She had at one point been feared dead before reappearing in the French capital. 

Media freedom group Reporters Without Borders (RSF), which coordinated Barabash’s escape, explained that her flight from Russia involved her ripping off her electronic monitoring tag and travelling more than 2,800 kilometres “using clandestine routes” to avoid detection by authorities.

The 63-year-old journalist, who had been under house arrest, faced a 10-year sentence over her Facebook posts in 2022 and 2023 criticising Russia’s all-out war. RSF said she had been wanted by Russian authorities since 21 April, and her whereabouts had not been public until Monday. 

Speaking at a press conference at RSF’s headquarters in Paris, Barabash said journalism was no longer possible in Russia. “There are no Russian journalists,” she said. “Journalism cannot exist under totalitarianism.”

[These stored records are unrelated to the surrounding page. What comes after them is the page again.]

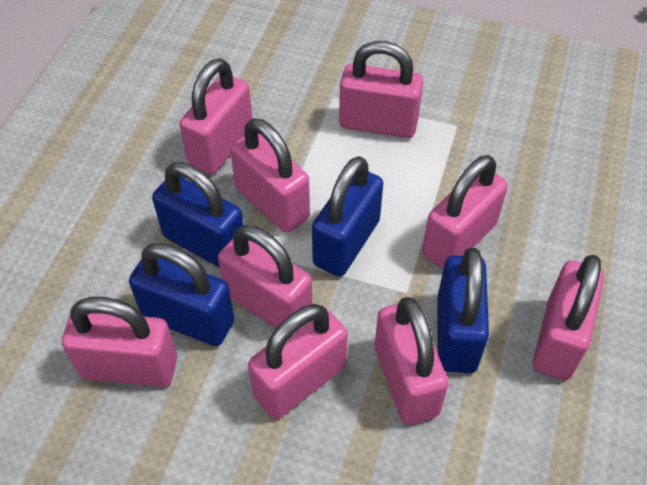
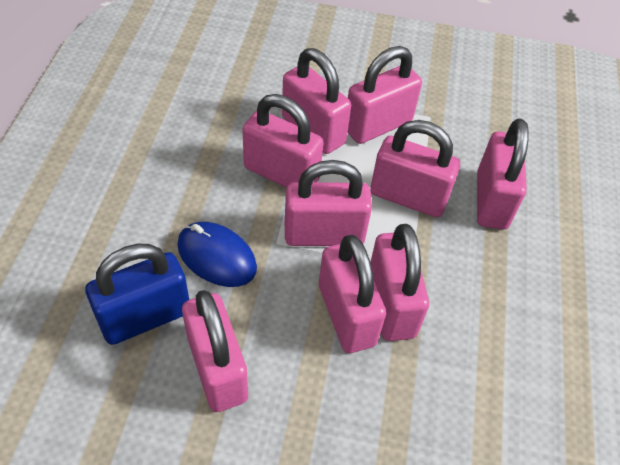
blue mouse: 0 -> 1
blue padlock: 4 -> 1

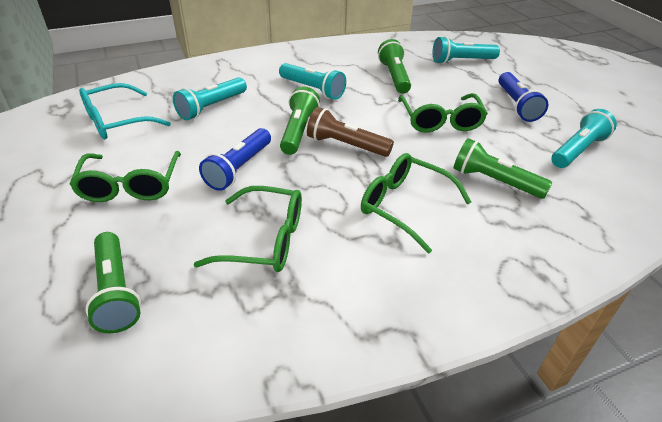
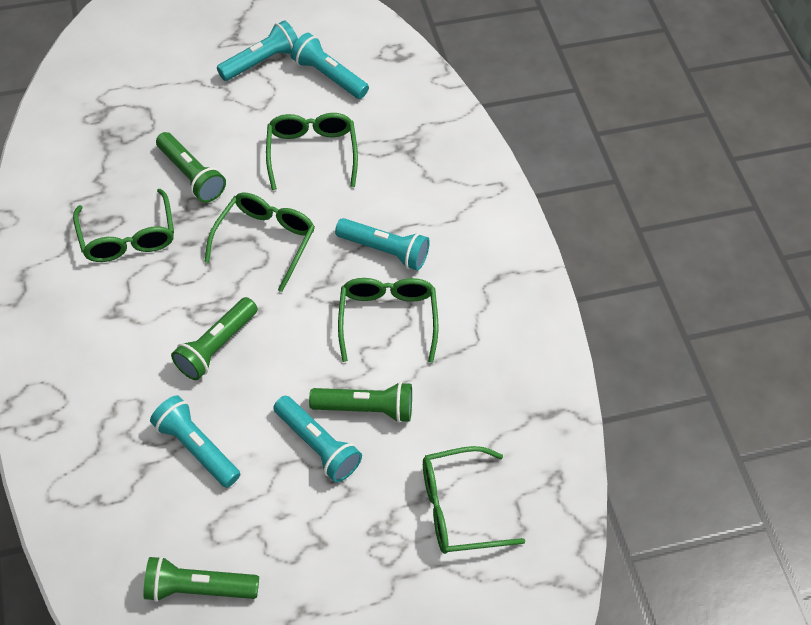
blue flashlight: 2 -> 0
brown flashlight: 1 -> 0
green glasses: 4 -> 5
turquoise flashlight: 4 -> 5
turquoise glasses: 1 -> 0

The journalist, who was born in Ukraine and whose son and grandson live there, said the hardest part was leaving her 96-year-old mother behind in Russia –– but they had agreed that it was worth her freedom.  

‘One of the RSF’s most perilous operations’

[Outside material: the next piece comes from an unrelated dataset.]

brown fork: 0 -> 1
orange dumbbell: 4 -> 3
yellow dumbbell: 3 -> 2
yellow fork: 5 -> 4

Barabash told AP that in her view, a Russian prison was “worse than death”.

“If you want to be a journalist, you have to (live in) exile,” she said. “If you want (to) stay in Russia as a journalist, you are not a journalist. That is it. It’s very simple.”

RSF ranks Russia 171st out of 180 countries in its 2025 World Press Freedom Index.

Barabash thanked the “many people” and the RSF team for helping her escape.

Thibaut Bruttin, Director General of RSF, labelled Barabash’s exodus “one of the most perilous operations” the organisation has been involved in since Russia cracked down on media freedoms in March 2022, in the wake of its full-scale invasion of Ukraine the previous month. 

From the war’s outset, the media was banned from referring to it as such, with the Kremlin instead mandating the use of the term “special military operation”.

On multiple occasions, the RSF team had feared Barabash had been arrested, and once they even thought she “might be dead”, the organisation’s head said. 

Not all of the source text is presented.